Getting Started With WASI File IO

If a WebAssembly program needs to interact with the filesystem, it can only do so using the interface provided by WASI. In addition to this, the level of file system interaction provided by WASI exists at a lower level than you might be used to when working in a high level language such as Python or JavaScript.

Understanding WebAssembly Sandboxing

All WebAssembly programs run within their own isolated sandbox. This not only prevents the WebAssembly program from damaging areas of memory that belong to other programs, but it also prevents the WASM program from making inappropriate operating system calls such as accessing the filesystem or the network.

However, there are many situations in which it is perfectly appropriate for a WebAssembly program to interact with the operating system. In this case, our WebAssembly program has a legitimate need to read a file from disk.

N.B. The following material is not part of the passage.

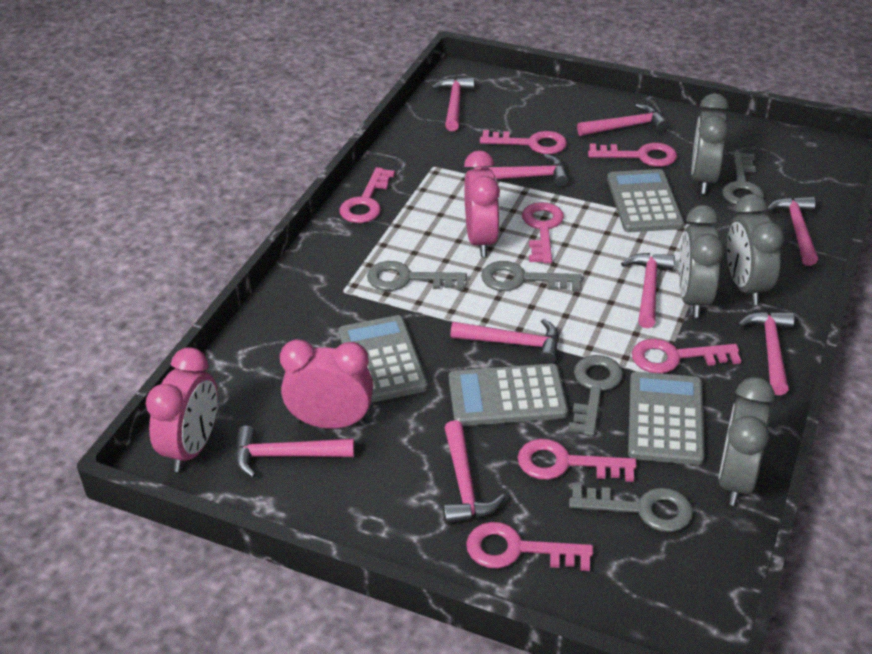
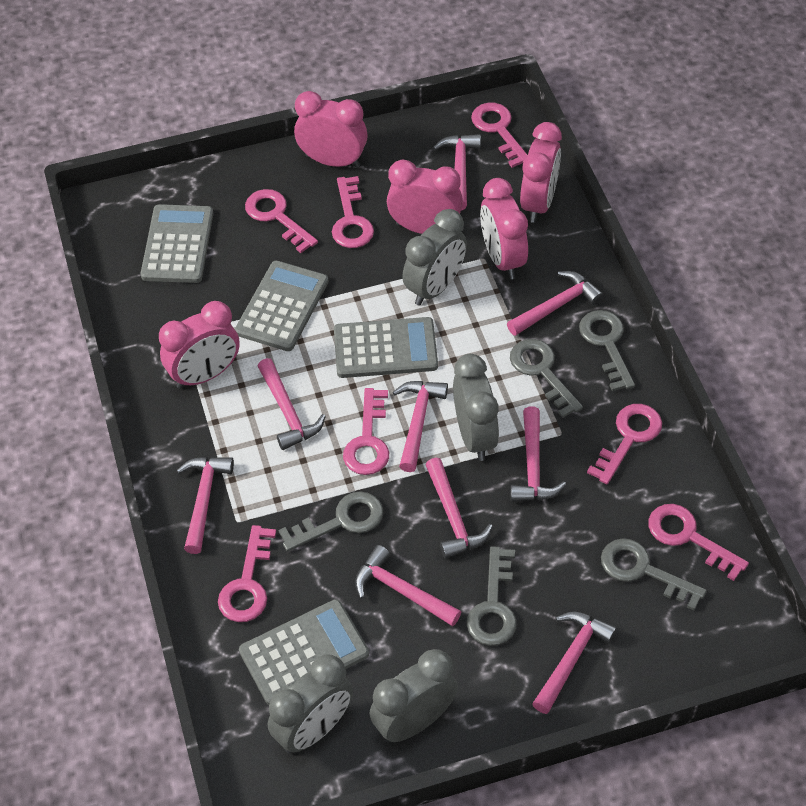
pink clock: 3 -> 5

This is one of the areas in which WASI bridges the gap between the isolated world of WebAssembly and the “outside world”, so to speak.

File IO from WebAssembly

Broadly speaking, the following steps are needed for a WebAssembly program to read a file into memory:

  1. Obtain a file descriptor to the target directory
  2. Call path_open to open the file
  3. Discover how large the file is by calling fd_seek and reading to the end of the file
  4. Call fd_seek a second time to reset the file IO pointer back to the start of the file
  5. Based on the size of the file, it may be necessary to allocate more WebAssembly memory by calling memory.grow
  6. Now that we know we have sufficient space, call fd_read to read the file into memory
  7. Finally, close the file by calling fd_close

The key point to understand here, is that WebAssembly cannot create its own file descriptors. This step must be done for it by the WASI interface running in the host environment.

This means that the host environment retains complete control over the files a WebAssembly program is permitted to access.

Standard File Descriptors

A file descriptor is simply a small integer that acts as a handle to some object in the file system: typically a file or a directory. When a WebAssembly program starts, the host environment automatically makes three file descriptors available to it.

  • fd 0 = Standard in (stdin)
  • fd 1 = Standard out (stdout)
  • fd 2 = Standard error (stderr)

Any other files needed by the WebAssembly program will be identified by file descriptor 3 and higher. It is usual (but not a requirement) for file descriptors to be created in sequential order.